There are also, of course, disabled people who are incapable of [p. 603] work. Then there are invalids who can perform a small quantity of work, but whose disability prevents them from earning as much as normal workers do; sometimes the wage rates they could earn are so low that they could not maintain themselves. These people can keep body and soul together only if other people help them. The next of kin, friends, the charity of benefactors and endowments, and communal poor relief take care of the destitute. Alms-folk do not cooperate in the social process of production; as far as the provision of the means for the satisfaction of wants is concerned, they do not act; they live because other people look after them. The problems of poor relief are problems of the arrangement of consumption, not of the arrangement of production activities. They are as such beyond the frame of a theory human action which refers only to the provision of the means required for consumption, not to the way in which these means are consumed. Catallactic theory deals with the methods adopted for the charitable support of the destitute only as far as they can possibly affect the supply of labor. It has sometimes happened that the policies applied in poor relief have encouraged unwillingness to work and the idleness of able-bodied adults.

In the capitalist society there prevails a tendency toward a steady increase in the per capita quota of capital invested. The accumulation of capital soars above the increase in population figures. Consequently the marginal productivity of labor, real wage rates, and the wage earners’ standard of living tend to rise continually. But this improvement in well-being is not the manifestation of the operation of an inevitable law of human evolution; it is a tendency resulting from the interplay of forces which can freely produce their effects only under capitalism. It is possible and, if we take into account the direction of present-day policies, even not unlikely that capital consumption on the one hand and an increase or an insufficient drop in population figures on the other hand will reverse things. Then it could happen that men will again learn what starvation means and that the relation of the quantity of capital goods available and population figures will become so unfavorable as to make part of the workers earn less than a bare subsistence. The mere approach to such conditions would certainly cause irreconcilable dissensions within society, conflicts the violence of which must result in a complete disintegration of all societal bonds.
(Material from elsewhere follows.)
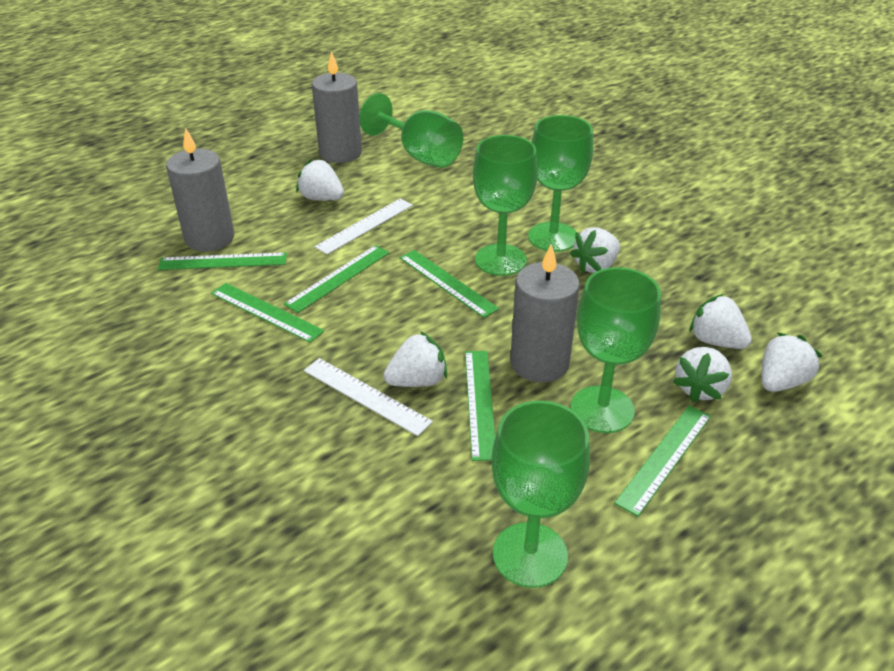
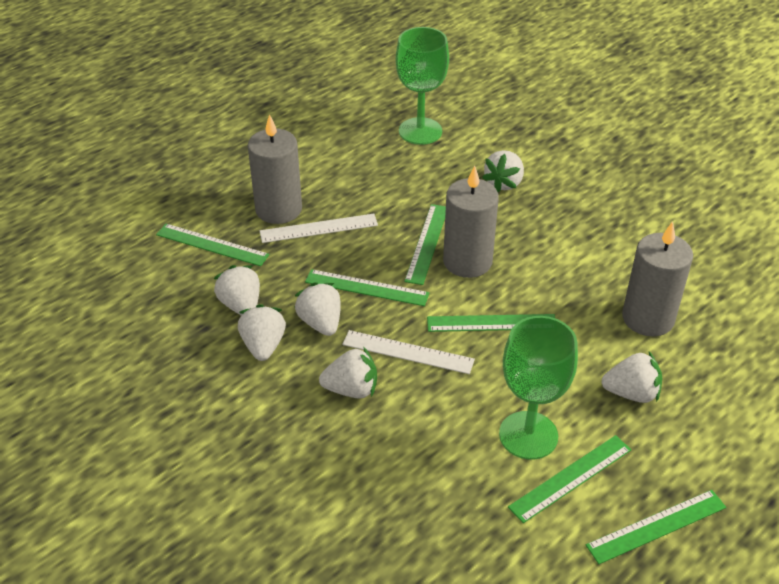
green goblet: 5 -> 2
The social division of labor cannot be preserved if part of the cooperating members of society are doomed to earn less than a bare subsistence.

The notion of a physiological minimum of subsistence to which the “iron law of wages” refers and which demagogues put forward again and again is of no use for a catallactic theory of the determination [p. 604] of wage rates. One of the foundations upon which social cooperation rests is the fact that labor performed according to the principle of the division of labor is so much more productive than the efforts of isolated individuals that able-bodied people are not troubled by the fear of starvation which daily threatened their forebears. Within a capitalist commonwealth the minimum of subsistence plays no catallactic role.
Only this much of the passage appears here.